Brady Sticker and ChurchCandy — Brady used one-minute videos to scale content production for over 1,000 church clients.
From Brain to Bot — Shows how one-minute video SOPs are being used to train AI agents, turning recorded expertise into automated workflows.
How One-Minute Videos Connect to Other Concepts
Content Factory — One-minute videos are the raw material. The Content Factory is the processing plant. One cannot exist without the other.
Dollar a Day — One-minute videos are tested as Dollar a Day ad creatives. The winners get scaled; the rest get repurposed into other formats.
Thank You Machine — One-minute thank-you videos are a specific application of the one-minute video format.
Personal Branding — One-minute videos are the primary content source for personal brand builds.
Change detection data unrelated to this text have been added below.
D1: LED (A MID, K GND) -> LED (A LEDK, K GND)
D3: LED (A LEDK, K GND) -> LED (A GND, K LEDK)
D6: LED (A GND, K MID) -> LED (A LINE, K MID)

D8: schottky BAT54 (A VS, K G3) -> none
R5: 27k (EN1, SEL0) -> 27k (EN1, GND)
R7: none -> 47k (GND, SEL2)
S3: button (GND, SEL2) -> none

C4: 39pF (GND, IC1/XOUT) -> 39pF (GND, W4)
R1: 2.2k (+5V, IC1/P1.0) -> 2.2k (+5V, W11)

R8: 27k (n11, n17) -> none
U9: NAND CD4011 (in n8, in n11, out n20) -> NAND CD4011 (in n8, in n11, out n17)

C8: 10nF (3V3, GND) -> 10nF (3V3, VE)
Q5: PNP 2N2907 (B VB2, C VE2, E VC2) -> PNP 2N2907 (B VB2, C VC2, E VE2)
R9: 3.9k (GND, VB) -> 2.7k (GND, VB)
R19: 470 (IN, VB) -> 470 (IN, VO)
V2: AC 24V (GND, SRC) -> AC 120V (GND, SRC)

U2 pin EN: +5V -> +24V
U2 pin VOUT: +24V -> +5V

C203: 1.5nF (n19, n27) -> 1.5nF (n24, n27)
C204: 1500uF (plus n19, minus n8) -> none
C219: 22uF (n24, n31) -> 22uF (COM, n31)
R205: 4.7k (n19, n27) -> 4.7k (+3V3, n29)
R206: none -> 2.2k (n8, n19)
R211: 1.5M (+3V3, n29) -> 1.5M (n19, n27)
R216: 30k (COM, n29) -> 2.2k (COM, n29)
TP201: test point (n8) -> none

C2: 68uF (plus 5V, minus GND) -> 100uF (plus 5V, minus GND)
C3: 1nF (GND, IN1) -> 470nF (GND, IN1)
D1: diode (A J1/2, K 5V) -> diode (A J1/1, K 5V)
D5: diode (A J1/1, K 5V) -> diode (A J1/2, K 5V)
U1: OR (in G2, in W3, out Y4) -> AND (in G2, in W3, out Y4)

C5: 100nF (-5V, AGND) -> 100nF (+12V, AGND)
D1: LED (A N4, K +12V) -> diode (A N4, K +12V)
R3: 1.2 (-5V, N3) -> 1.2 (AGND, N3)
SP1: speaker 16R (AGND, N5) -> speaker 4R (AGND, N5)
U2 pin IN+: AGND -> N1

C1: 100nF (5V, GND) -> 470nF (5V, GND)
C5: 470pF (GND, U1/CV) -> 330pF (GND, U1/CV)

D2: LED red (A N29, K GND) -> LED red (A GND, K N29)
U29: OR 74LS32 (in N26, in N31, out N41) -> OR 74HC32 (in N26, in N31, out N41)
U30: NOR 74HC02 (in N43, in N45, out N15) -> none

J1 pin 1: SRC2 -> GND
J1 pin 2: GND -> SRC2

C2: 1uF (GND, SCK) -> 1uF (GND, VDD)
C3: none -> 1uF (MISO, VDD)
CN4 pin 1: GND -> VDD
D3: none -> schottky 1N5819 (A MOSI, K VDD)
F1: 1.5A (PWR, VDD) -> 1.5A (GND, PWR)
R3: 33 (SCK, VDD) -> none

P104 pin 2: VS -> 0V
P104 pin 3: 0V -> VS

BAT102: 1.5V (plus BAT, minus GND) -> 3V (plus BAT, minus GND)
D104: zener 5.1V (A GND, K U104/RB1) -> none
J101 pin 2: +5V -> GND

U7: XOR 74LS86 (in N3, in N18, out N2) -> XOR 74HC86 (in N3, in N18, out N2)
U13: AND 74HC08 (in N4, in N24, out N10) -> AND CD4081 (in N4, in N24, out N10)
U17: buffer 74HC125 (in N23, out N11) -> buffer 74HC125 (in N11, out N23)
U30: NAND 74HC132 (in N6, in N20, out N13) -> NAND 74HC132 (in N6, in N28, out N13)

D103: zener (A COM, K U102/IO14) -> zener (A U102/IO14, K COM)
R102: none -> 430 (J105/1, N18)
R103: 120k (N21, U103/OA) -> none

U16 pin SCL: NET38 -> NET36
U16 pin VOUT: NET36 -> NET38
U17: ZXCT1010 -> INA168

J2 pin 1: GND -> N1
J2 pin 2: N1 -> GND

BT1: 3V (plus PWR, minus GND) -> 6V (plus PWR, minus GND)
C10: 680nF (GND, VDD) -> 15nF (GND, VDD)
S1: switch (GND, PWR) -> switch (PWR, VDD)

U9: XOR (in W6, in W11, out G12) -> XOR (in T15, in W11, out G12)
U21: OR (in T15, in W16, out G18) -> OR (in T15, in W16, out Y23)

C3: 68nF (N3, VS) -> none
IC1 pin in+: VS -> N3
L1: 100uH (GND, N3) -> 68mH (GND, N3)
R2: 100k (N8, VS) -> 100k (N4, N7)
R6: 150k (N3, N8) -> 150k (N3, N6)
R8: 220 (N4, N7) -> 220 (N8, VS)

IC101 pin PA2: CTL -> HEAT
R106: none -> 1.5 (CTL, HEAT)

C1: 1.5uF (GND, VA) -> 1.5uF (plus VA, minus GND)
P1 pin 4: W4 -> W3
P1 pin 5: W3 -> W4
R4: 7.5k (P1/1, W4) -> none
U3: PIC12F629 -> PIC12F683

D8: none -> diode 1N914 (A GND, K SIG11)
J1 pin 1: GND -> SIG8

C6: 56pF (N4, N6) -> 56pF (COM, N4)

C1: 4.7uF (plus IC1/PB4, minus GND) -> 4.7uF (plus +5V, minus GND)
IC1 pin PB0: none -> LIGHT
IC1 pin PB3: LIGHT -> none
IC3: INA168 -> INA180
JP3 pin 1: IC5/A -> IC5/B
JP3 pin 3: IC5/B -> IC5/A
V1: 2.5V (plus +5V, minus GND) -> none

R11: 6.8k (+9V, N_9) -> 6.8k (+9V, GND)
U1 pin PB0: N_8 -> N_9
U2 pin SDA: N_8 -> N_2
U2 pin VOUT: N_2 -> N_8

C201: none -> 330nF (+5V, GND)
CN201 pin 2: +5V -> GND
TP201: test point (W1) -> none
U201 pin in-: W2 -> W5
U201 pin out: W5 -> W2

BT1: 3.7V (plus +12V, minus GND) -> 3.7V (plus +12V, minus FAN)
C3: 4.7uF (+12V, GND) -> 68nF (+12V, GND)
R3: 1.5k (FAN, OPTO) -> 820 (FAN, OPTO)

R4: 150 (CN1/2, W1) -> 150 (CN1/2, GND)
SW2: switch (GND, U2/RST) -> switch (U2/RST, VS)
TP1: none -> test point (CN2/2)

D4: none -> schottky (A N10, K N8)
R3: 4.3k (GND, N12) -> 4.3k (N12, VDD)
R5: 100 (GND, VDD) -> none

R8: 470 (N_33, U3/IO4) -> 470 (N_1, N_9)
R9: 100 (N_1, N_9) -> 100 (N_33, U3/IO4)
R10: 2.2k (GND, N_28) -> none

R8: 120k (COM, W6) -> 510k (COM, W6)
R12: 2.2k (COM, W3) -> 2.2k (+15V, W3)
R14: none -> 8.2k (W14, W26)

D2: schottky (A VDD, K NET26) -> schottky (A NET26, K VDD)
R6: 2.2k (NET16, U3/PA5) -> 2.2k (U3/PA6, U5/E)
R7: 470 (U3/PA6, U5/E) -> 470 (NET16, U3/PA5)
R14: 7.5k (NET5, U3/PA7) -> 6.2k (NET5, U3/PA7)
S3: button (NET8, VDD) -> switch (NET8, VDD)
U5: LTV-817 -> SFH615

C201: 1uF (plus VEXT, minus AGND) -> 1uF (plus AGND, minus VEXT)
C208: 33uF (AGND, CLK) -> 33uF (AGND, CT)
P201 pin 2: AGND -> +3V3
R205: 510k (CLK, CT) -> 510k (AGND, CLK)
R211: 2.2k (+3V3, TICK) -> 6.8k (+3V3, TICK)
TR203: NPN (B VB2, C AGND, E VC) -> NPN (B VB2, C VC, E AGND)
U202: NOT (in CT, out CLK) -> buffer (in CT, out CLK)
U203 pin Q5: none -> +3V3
SEO Tree — Each processed one-minute video becomes a leaf on the SEO Tree, linking back to its parent definitive article.
Topic Wheel — The Topic Wheel defines which topics you create one-minute videos about. Each spoke of the wheel gets its own 3×3 grid of videos, ensuring comprehensive coverage of your area of expertise.
Learn-Do-Teach — The framework that structures the progression of your one-minute videos from beginner observations to expert demonstrations.
Definitive Article — Every BlitzMetrics concept gets one definitive article. The one-minute videos you record on a topic become the embedded evidence and examples within that topic’s definitive article.
Blog Posting Guidelines — The standard process for turning one-minute video transcripts into published blog posts that feed the SEO Tree.